Welcome to spirituality and mental health. I'm your host Don Mackintosh and today we're going to be talking about forgiveness and shame. Many terrible things can happen, maybe a terrorist bombing, maybe someone that has injured others because they're self medicating and they had drunk driving. And maybe it's the breakup of a relationship and the loss that comes as a result of having that relational breakdown. Or maybe you've lost a job, and you've been fired. Or maybe you tried to qualify yourself in many different ways, but nothing's really panning out and you're upset, you're angry.

Maybe there's anger, there's blame. There's a resentment and bitterness. And if I was to read this statement to you probably could write a book for me. Once upon a time something happened that really upset me. And to this day, I've not let it go. This is how that decision impacted my life.

I bet you could probably finish that story. Maybe you think about these things every day. And they would be called maybe what we would call them our grievance stories. And if you're marinating and these types of things, if you're ruminating or thinking about these things all the time, what you need is the benefit of forgiveness.
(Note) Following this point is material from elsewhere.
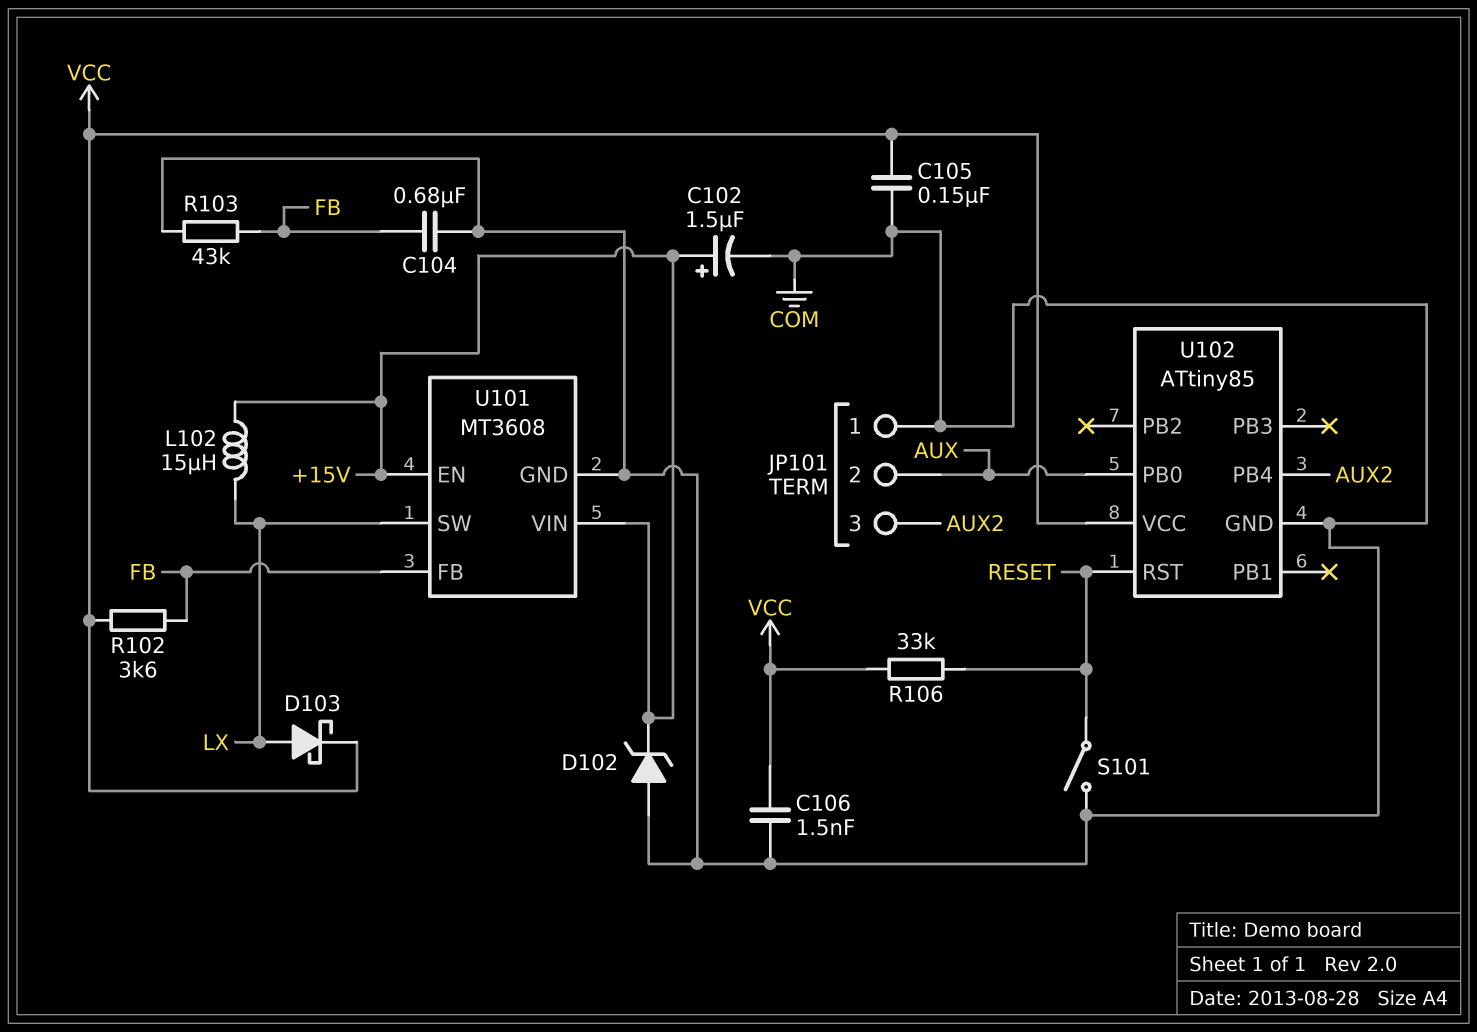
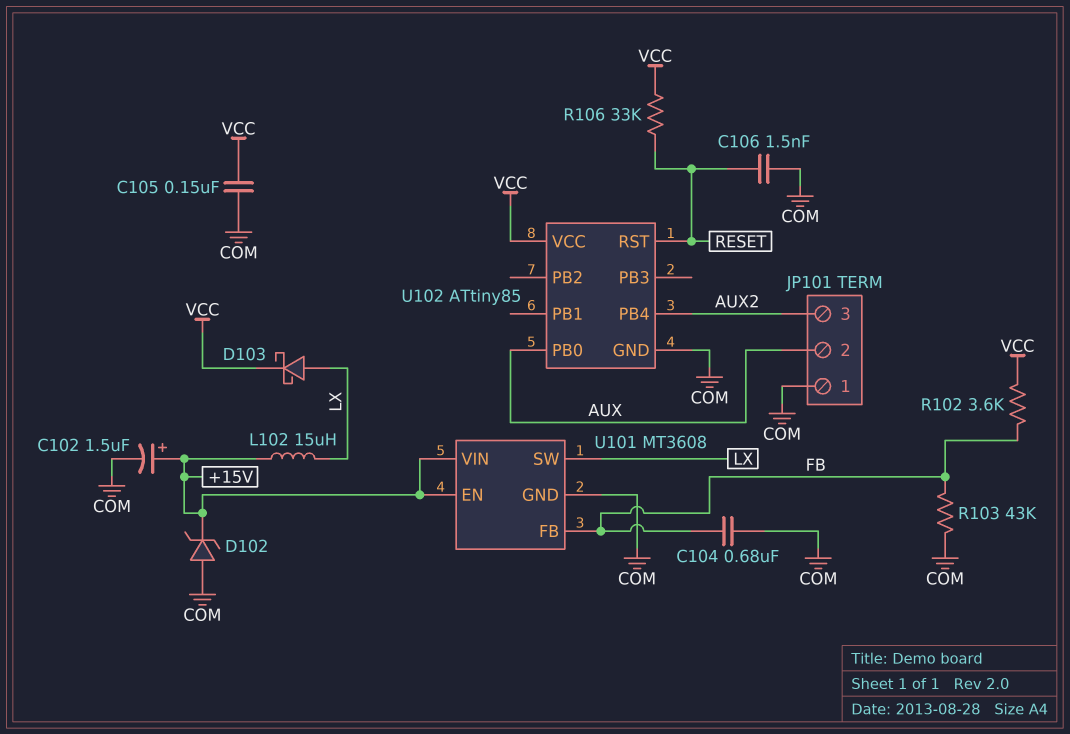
C106: 1.5nF (COM, VCC) -> 1.5nF (COM, RESET)
S101: switch (COM, RESET) -> none

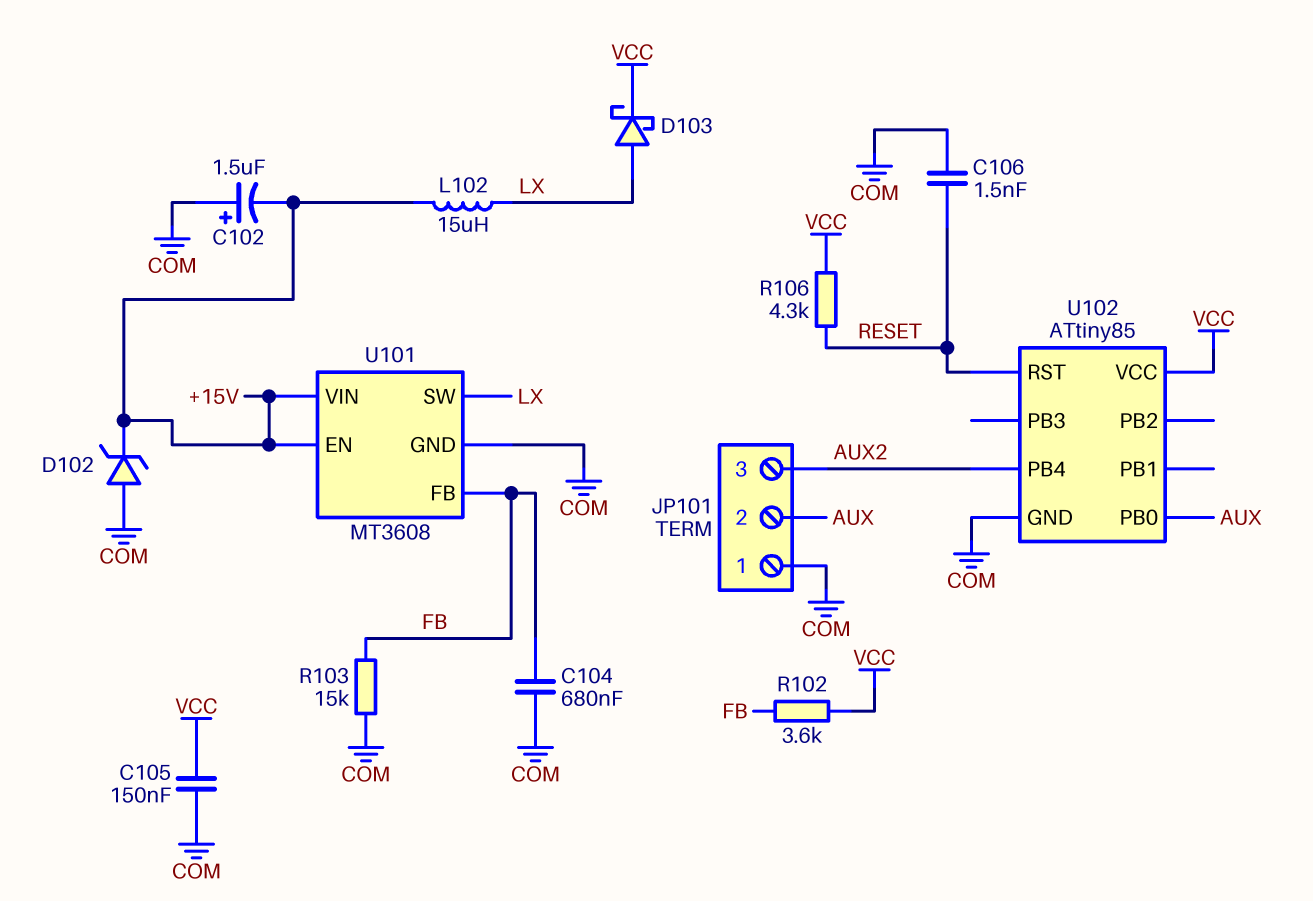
C102: 1.5uF (plus +15V, minus COM) -> 1.5uF (plus COM, minus +15V)
R103: 43k (COM, FB) -> 15k (COM, FB)
R106: 33k (RESET, VCC) -> 4.3k (RESET, VCC)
Now, forgiveness when it was studied across all different religious faiths or five different faiths, it was shown to be the only spiritual trait that was predictive of mental health after personality, personality variables were considered. So perhaps the most important thing you could ever do is forgive some people have said, If you forgive, then you will live.

Now the mental health benefits of forgiveness, lower levels of stress, anxiety, depression, less negative effect and angry thoughts or rumination, leading to better sleep. greater likelihood of experiencing post traumatic growth. In other words getting better after something bad happened to you. They studied incest survivors, and they found that after weekly individual sessions for 14 months, those who survived were able to forgive their abuser. They also showed decreases in anxiety and depression as a result of this in this instruction. They also looked at women who had been emotionally abused by their spouses, and they had an increased ability to forgive.

With considerable improvements in depression, trait anxiety and post traumatic stress symptoms, self esteem, environmental mastery and finding meaning and suffering. All these things improved once they learned how to forgive, and these gains were maintained for eight months after the treatment. There are physical benefits as well that we could go through one of the ones I find most fascinating is that the HDL cholesterol and LDL to HDL cholesterol ratio is improved. HDL cholesterol is that high density lipoprotein that does not cause problems and it's actually healthy. And LDL is the lousy density lipoproteins that kind of fall off the truck and create traffic jams in your in your vessels. But what they found was that forgiveness may be associated with reduced risk of cardiovascular events, because it increases HDL and lowers LDL.

We also discovered that patients who showed anger induced reductions they showed anger induce reductions of blood flow to the heart. In other words, when they got angry, their heart was seizing up or not perfusing as much, you know, blood through the heart vessel, they were giving 10 weekly psychotherapy sessions focusing on forgiveness and guess what happened. The myocardium perfusion or the blood flow to the heart showed marked improvement compared to the control group. That's right. When you forgive your heart actually gets healthier as a result. As a result tibbits another researcher following Luskin from Stanford discovered that people with hypertension at they reduce the anger expression and the increase the forgiveness, they had a reduction in their high blood pressure.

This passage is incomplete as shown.